Bologna, dal 2014 al 2017

Il progetto “Non solo mimosa”.

Il progetto è dedicato alla salute e al benessere delle donne detenute presso la Casa Circondariale di Bologna.

E’ promosso e coordinato dalla Presidente della Commissione delle Elette, dalla Garante delle persone private della libertà personale del Comune di Bologna, in stretta collaborazione con la Direzione e l’Area Educativa del carcere stesso.

L’idea progettuale ha origine nel Mandato amministrativo 2011-2016 del Comune di Bologna, dalla collaborazione tra la Garante comunale per i Diritti delle Persone private della libertà Elisabetta Laganà e la Presidente della Commissione Consiliare delle Donne Elette Maria Raffaela Ferri, a partire dall’attenzione condivisa per la condizione detentiva delle donne e dal desiderio di contribuire a rendere effettivo l’enunciato dell’Articolo 27 della Carta Costituzionale che prevede che “le pene tendano alla rieducazione del condannato”.

A seguito di alcune visite istituzionali in occasione delle Giornate internazionali della donna (8 Marzo) e per il Contrasto della violenza sulle donne (25 Novembre) è maturata l’intenzione di offrire risposte concrete ai bisogni concretissimi che venivano rappresentati dalle donne detenute.

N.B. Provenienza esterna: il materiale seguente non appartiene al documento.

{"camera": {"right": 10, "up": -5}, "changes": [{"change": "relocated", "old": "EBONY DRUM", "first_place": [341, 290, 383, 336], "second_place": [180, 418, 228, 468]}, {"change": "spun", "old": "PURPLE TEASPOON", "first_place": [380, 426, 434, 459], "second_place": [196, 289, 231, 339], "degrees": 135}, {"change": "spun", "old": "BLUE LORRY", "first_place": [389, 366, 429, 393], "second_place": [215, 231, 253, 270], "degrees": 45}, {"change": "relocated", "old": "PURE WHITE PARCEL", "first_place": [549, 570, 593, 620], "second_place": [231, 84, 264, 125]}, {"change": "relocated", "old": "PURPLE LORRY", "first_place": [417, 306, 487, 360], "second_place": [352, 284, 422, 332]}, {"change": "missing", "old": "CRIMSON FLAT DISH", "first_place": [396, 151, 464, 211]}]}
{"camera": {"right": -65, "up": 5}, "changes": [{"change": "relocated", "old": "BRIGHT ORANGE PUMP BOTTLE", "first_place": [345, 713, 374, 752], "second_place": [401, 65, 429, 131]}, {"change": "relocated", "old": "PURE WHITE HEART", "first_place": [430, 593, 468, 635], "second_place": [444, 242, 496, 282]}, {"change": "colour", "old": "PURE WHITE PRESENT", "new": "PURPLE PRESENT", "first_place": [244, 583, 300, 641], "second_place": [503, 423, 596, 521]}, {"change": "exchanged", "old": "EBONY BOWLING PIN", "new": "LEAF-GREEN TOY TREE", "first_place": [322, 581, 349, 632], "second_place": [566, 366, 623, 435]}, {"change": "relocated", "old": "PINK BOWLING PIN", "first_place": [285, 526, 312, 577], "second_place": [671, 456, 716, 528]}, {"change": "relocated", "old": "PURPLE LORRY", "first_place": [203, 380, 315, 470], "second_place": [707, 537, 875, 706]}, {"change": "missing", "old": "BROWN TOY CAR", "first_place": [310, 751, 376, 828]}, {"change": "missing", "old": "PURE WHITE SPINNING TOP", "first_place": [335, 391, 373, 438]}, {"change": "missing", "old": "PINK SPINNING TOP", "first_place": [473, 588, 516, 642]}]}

Non solo mimosa, quindi, ma una proposta progettuale di solidarietà al femminile. Il tema scelto per l’iniziativa è stato quello della salute e del benessere, da declinare in base alle specifiche esigenze delle donne detenute, ciascuna con la propria storia personale, ma tutte accomunate da percorsi di vita pesantemente segnati dalla marginalità.

Al progetto hanno aderito diverse associazioni, organizzazioni e volontarie del territorio, sviluppando una proposta varia ed articolata di attività.

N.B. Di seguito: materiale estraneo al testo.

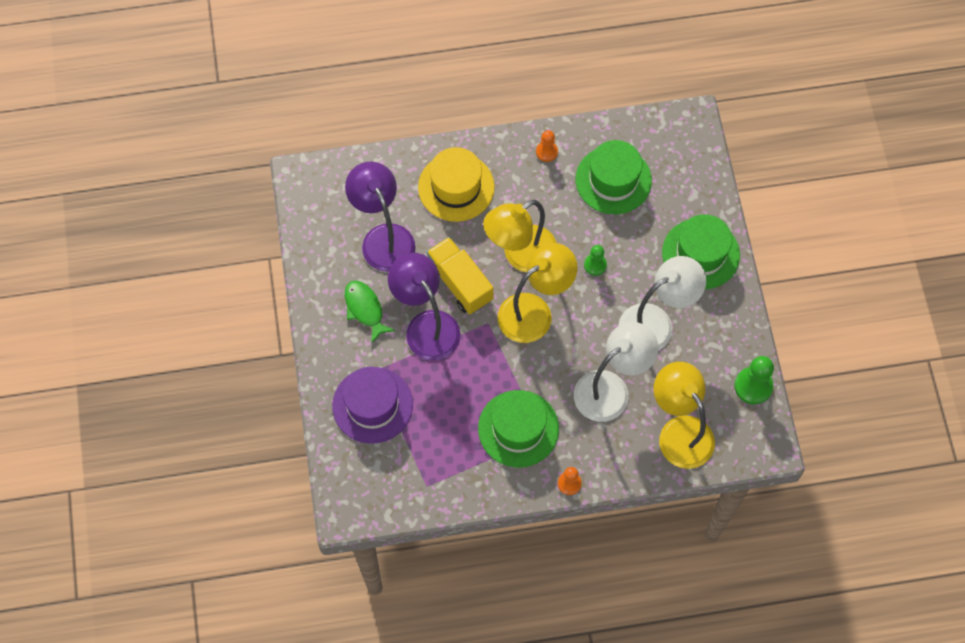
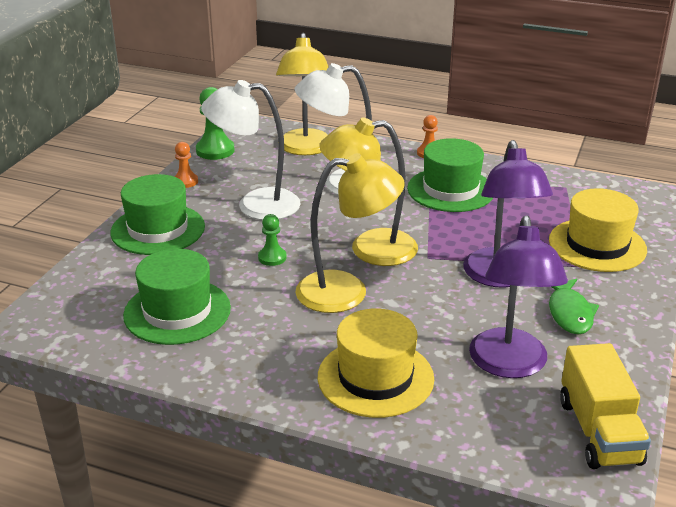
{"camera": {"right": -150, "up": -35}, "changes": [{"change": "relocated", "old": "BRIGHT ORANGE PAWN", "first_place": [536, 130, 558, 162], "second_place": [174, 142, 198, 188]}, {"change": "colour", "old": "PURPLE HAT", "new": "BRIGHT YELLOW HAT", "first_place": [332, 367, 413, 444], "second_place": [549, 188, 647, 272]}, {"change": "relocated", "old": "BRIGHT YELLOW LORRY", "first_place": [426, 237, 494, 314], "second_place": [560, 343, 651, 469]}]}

L’Associazione ha proposto all’interno del progetto un Laboratorio integrato di Yoga e Shiatsu, condotto da Laura Ferrari e Stefania Ferri; un percorso di conoscenza e percezione del corpo e delle proprie sensazioni, in modo da facilitare una maggiore attenzione alla cura di sé e favorire una migliore relazione nel contatto con l’altro.

 

La detenzione femminile.

“La problematica della detenzione delle donne in carcere va compresa ed affrontata con un’ottica culturale che riconosca le differenze di genere e dunque la specificità della detenzione femminile, perché la privazione della libertà personale e la condizione di reclusione si declina con modalità ed effetti assai diversi per uomini e donne.

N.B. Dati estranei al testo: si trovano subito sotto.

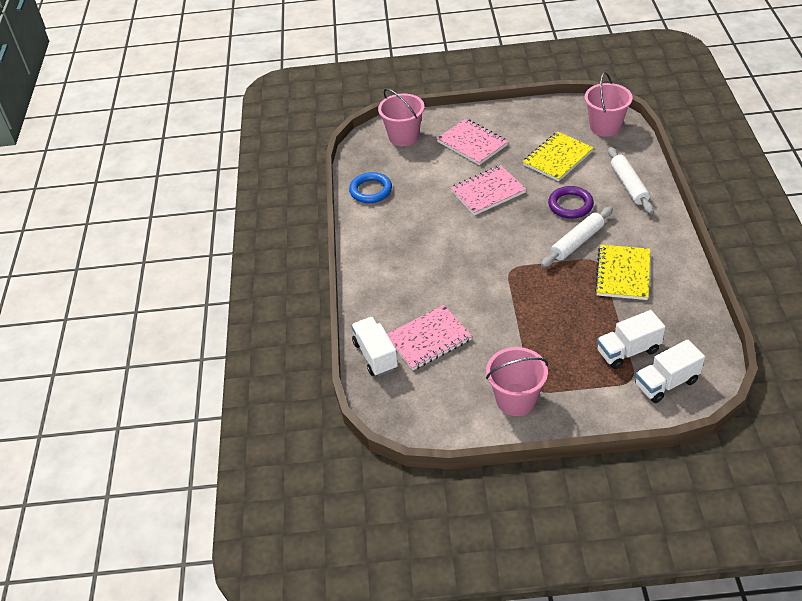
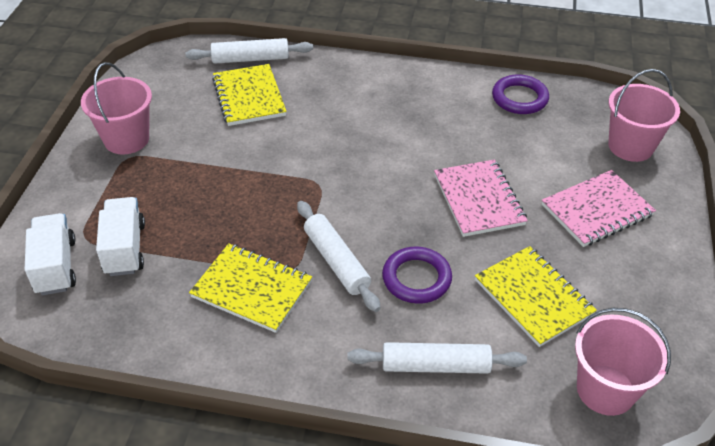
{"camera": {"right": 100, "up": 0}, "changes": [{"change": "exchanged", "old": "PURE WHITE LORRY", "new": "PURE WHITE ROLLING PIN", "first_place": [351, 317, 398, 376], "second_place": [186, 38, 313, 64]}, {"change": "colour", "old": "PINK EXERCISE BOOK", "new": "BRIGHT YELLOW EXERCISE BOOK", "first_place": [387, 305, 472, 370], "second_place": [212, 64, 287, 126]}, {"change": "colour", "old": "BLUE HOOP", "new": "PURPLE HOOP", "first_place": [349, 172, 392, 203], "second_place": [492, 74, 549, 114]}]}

E’ questa una acquisizione culturale recente, che ha portato l’Amministrazione Penitenziaria, Direzione Generale Detenuti e Trattamento, ad elaborare strategie di intervento differenziate per gli Istituti femminili e per le Sezioni femminili all’interno degli Istituti maschili, con regolamenti specifici che tengono conto della peculiarità della detenzione delle donne.

Sia a livello europeo che internazionale molte sono le raccomandazioni che invitano gli Stati a considerare la privazione della libertà e la detenzione come punizione in quanto tale, senza aggravare la sofferenza che essa già comporta, salvo che in circostanze straordinarie giustificate dalla necessità dell’isolamento o dalle esigenze della disciplina. Al contrario, si invitano gli Istituti di pena a promuovere iniziative per mantenere e rafforzare i legami dei detenuti con le proprie famiglie e con la comunità esterna, con specifica attenzione per le donne.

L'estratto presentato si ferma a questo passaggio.